Diary entry: The only hope in this post is my hope in the Lord who will work His way in me, turning this angry tyrant into a mature person. Sigh.


Off! Flew the chopsticks; as I demonstrated my anger vividly.

Such a tyrant-like behaviour from me. Over petty matters. Really stupid matters.

Fall.
Fallen.
Fell.

I have no idea where was my PAUSE button. Where IS.
Is it something that God will change in a snap of His finger?
Or, do I have to work HARD at it?
How can I do so when I can’t see the PAUSE button?

I tried.

I read Bible verses about anger.
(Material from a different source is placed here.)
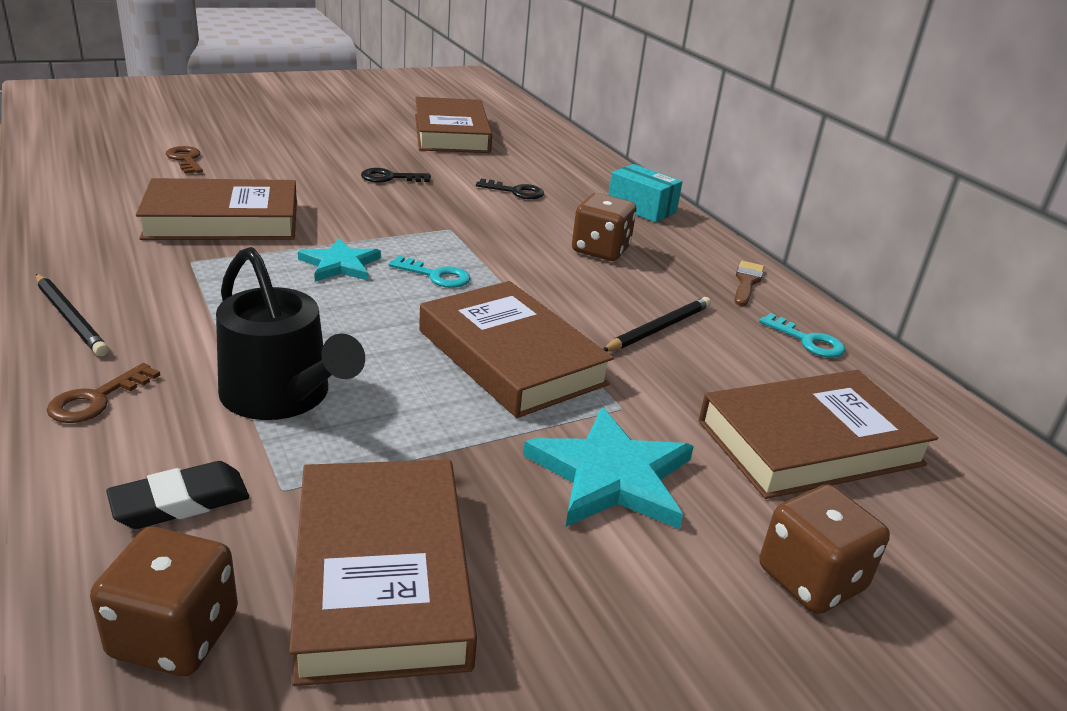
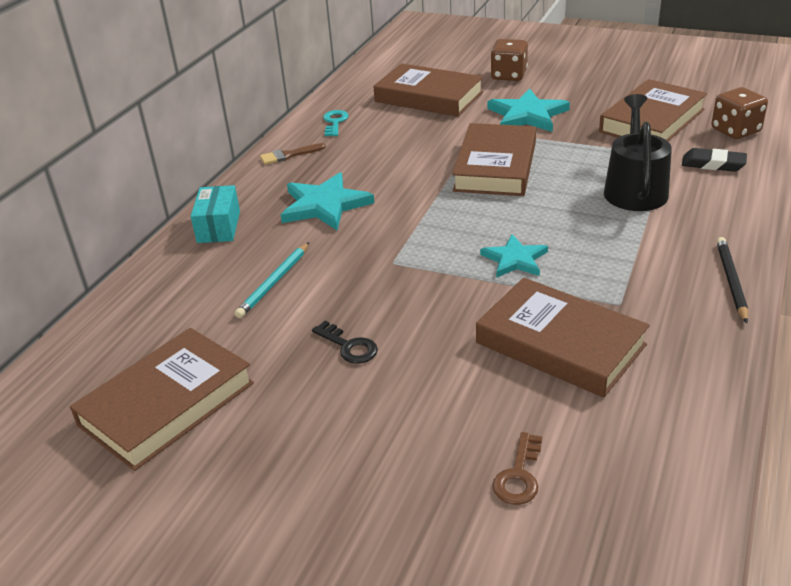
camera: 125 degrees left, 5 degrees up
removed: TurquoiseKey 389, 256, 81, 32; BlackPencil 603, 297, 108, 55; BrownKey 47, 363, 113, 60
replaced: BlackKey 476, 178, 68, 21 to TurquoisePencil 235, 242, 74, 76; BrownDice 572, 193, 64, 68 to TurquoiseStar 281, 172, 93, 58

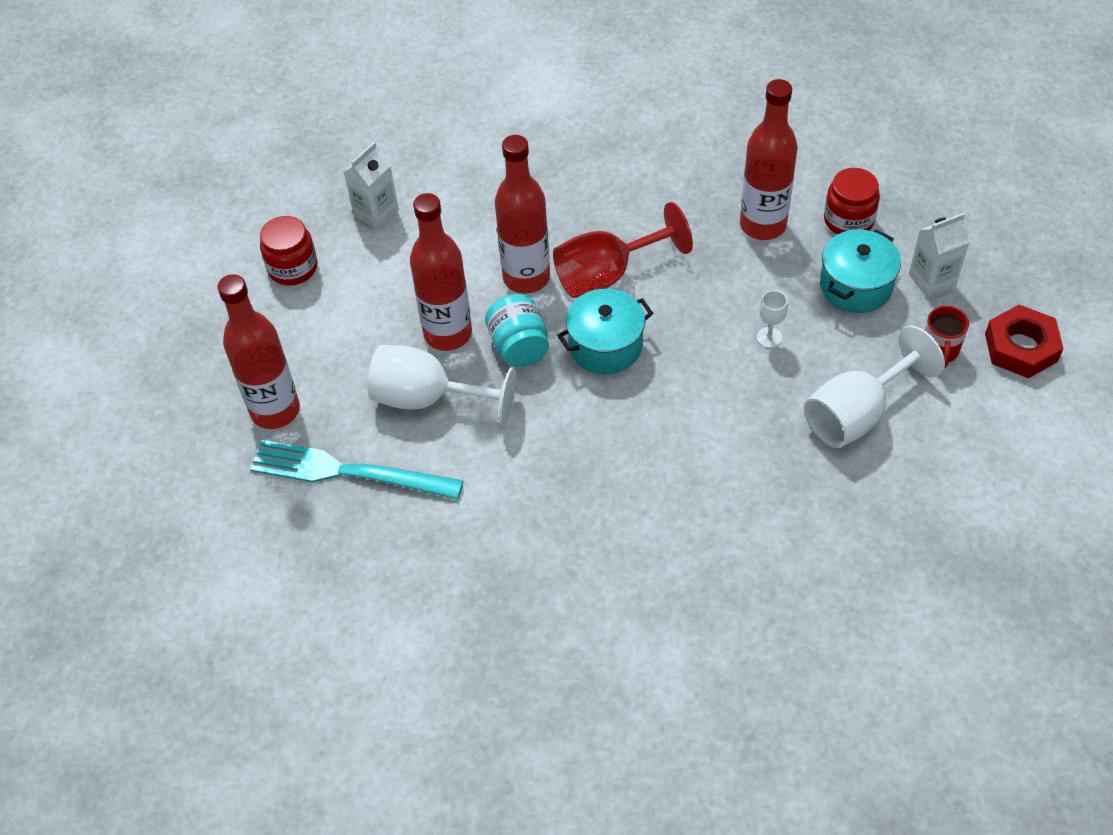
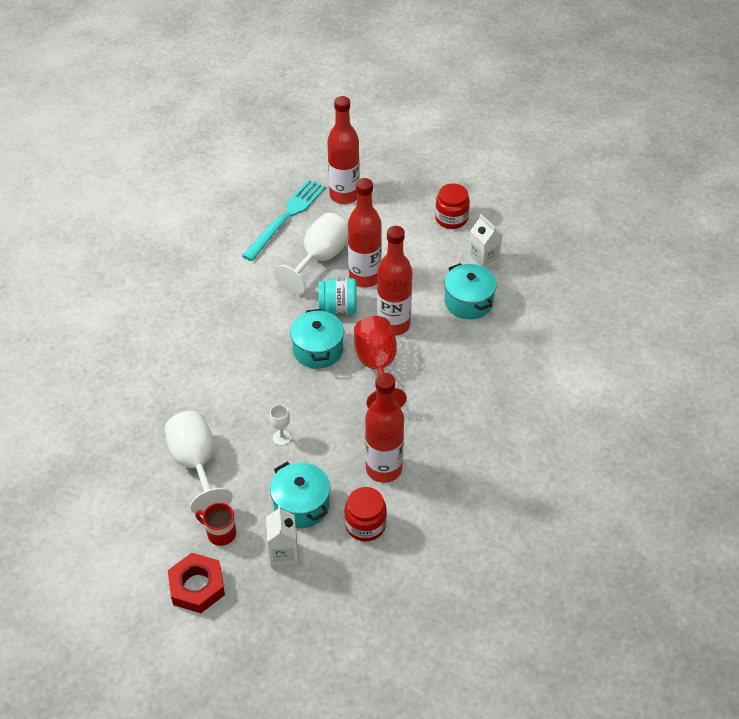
camera: 105 degrees right, 5 degrees down
added: TurquoisePot 444, 263, 53, 56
Cringing in shame when it pointed out the fools who were ruled by their anger outburst and careless words.
I’m that fool.

I read ways of communicating my displeasure—none of which that involves the throwing of chopsticks, raising of voice, nor cussing.

But still.

I let it get to me.
I let it.

Like an itch I must scratch.
I let that anger escape loudly.

The only thing is, instead of a soothing aahh when an itch was scratched and therefore relieved—nothing is soothing about sinning in anger.

Nothing.

It vomits and splatters on everyone in its path.
Messy.
Ugly.
Smelly.
All over the place, uncontained.

Lord, Lord, what is to become of me?